Eight killed in Iraq attacks
AFP
03 December 2004
AFP
03 December 2004
At least eight people were killed in violence across Iraq today, including a regional criminal investigations chief and two other police officers in an ambush north of Baghdad, security sources said.
"Lieutenant Colonel Hussein Ismail was killed around midday (8pm AEDT) along with two of his guards as they were driving in the centre of Baladruz," east of Baquba, the capital of Diyala province, said a national guard officer. The attackers escaped, said the officer, who requested anonymity.
In Baquba itself, two Khalas town council members were killed in a gun attack while a national guard captain died in a car bomb attack in the same area.
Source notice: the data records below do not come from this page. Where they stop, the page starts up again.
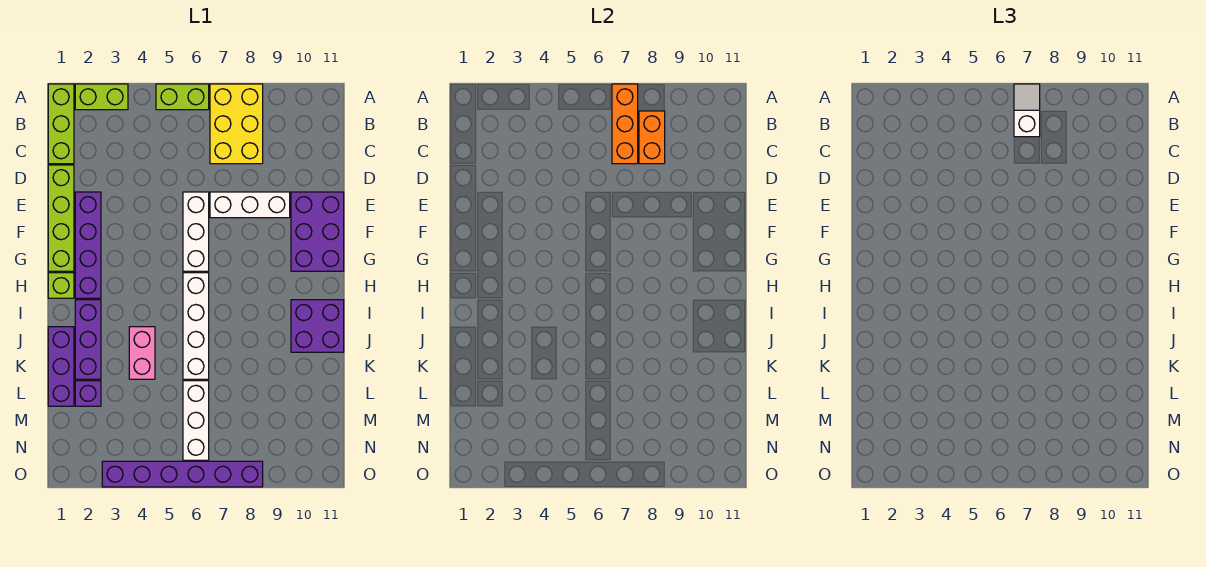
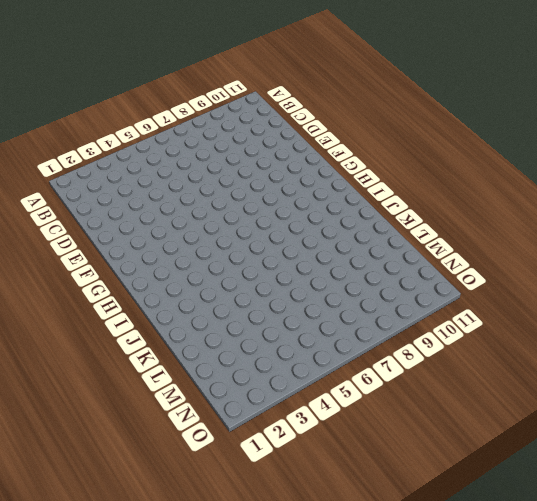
none -> lime brick A1:C1 level 1
none -> lime brick A2:A3 level 1
none -> lime brick A5:A6 level 1

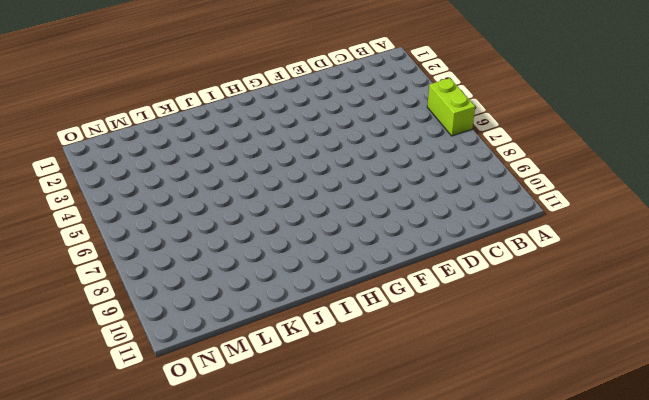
none -> lime brick A1:C1 level 1
none -> lime brick A2:A3 level 1
none -> yellow brick A7:C8 level 1

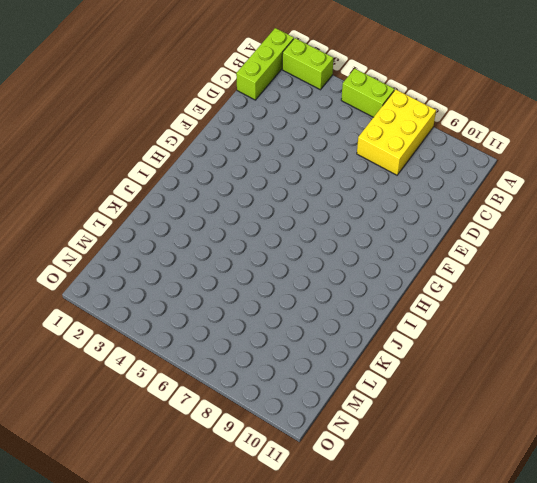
none -> lime brick D1:G1 level 1
none -> purple brick E2:H2 level 1
none -> white brick E6:G6 level 1

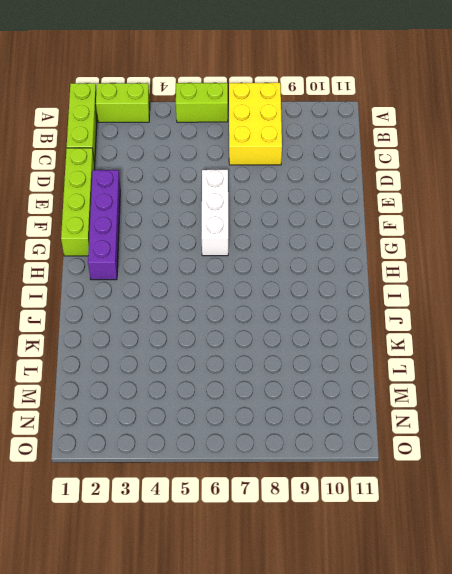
none -> white brick E7:E9 level 1
none -> purple brick E10:G11 level 1
none -> lime brick H1 level 1

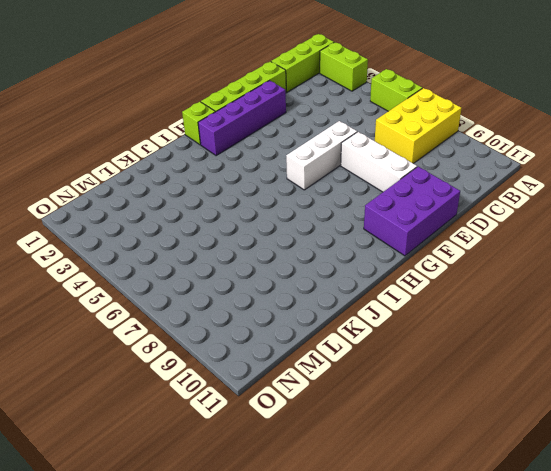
none -> white brick H6:K6 level 1
none -> purple brick I2:K2 level 1
none -> purple brick I10:J11 level 1

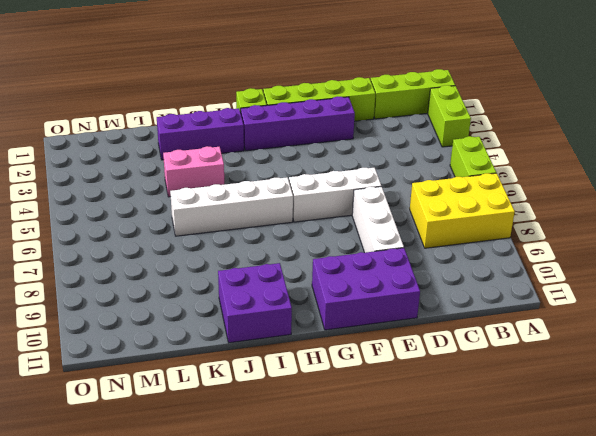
none -> purple brick J1:L1 level 1
none -> purple brick L2 level 1
none -> white brick L6:N6 level 1

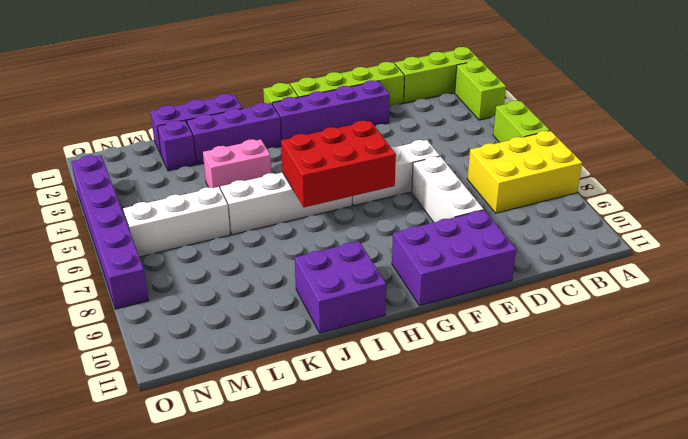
red brick G6:I7 level 2 -> none
none -> orange brick A7:C7 level 2
none -> orange brick B8:C8 level 2
none -> white slope A7:B7 level 3 top B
Two others were wounded in the Diyala hotspot when gunmen stormed the home of Iyad Ibrahim al-Karawi, an ex-general in the disbanded army of ousted president Saddam Hussein, his son said. "About 20 armed men attacked the home of my father ... There was a clash, and myself and my uncle were wounded," said Mohammed al-Karawi.
A local woman official for Salahuddin province, Damaher Shaker Sudani, was kidnapped by gunmen near Baiji, as a hospital director was wounded after he was shot five times as he drove home in Hilla, south of Baghdad, police said.
In Tikrit, police Colonel Jassem Juburi said that security services suspected a "terrorist group" had set itself the goal of wiping out local government officials in Saddam's home Salahuddin province.
South of Baghdad, an Iraqi national guard captain was killed after being attacked by armed men near the Shiite Muslim holy city of Karbala.
In the capital, one person was killed and 11 wounded when mortar shells slammed into a central neighbourhood, hospital officials and witnesses said.
Several rockets also exploded around the fortified "Green Zone" - home to Iraq's interim government and foreign embassies, chiefly the US and British missions - AFP journalists reported.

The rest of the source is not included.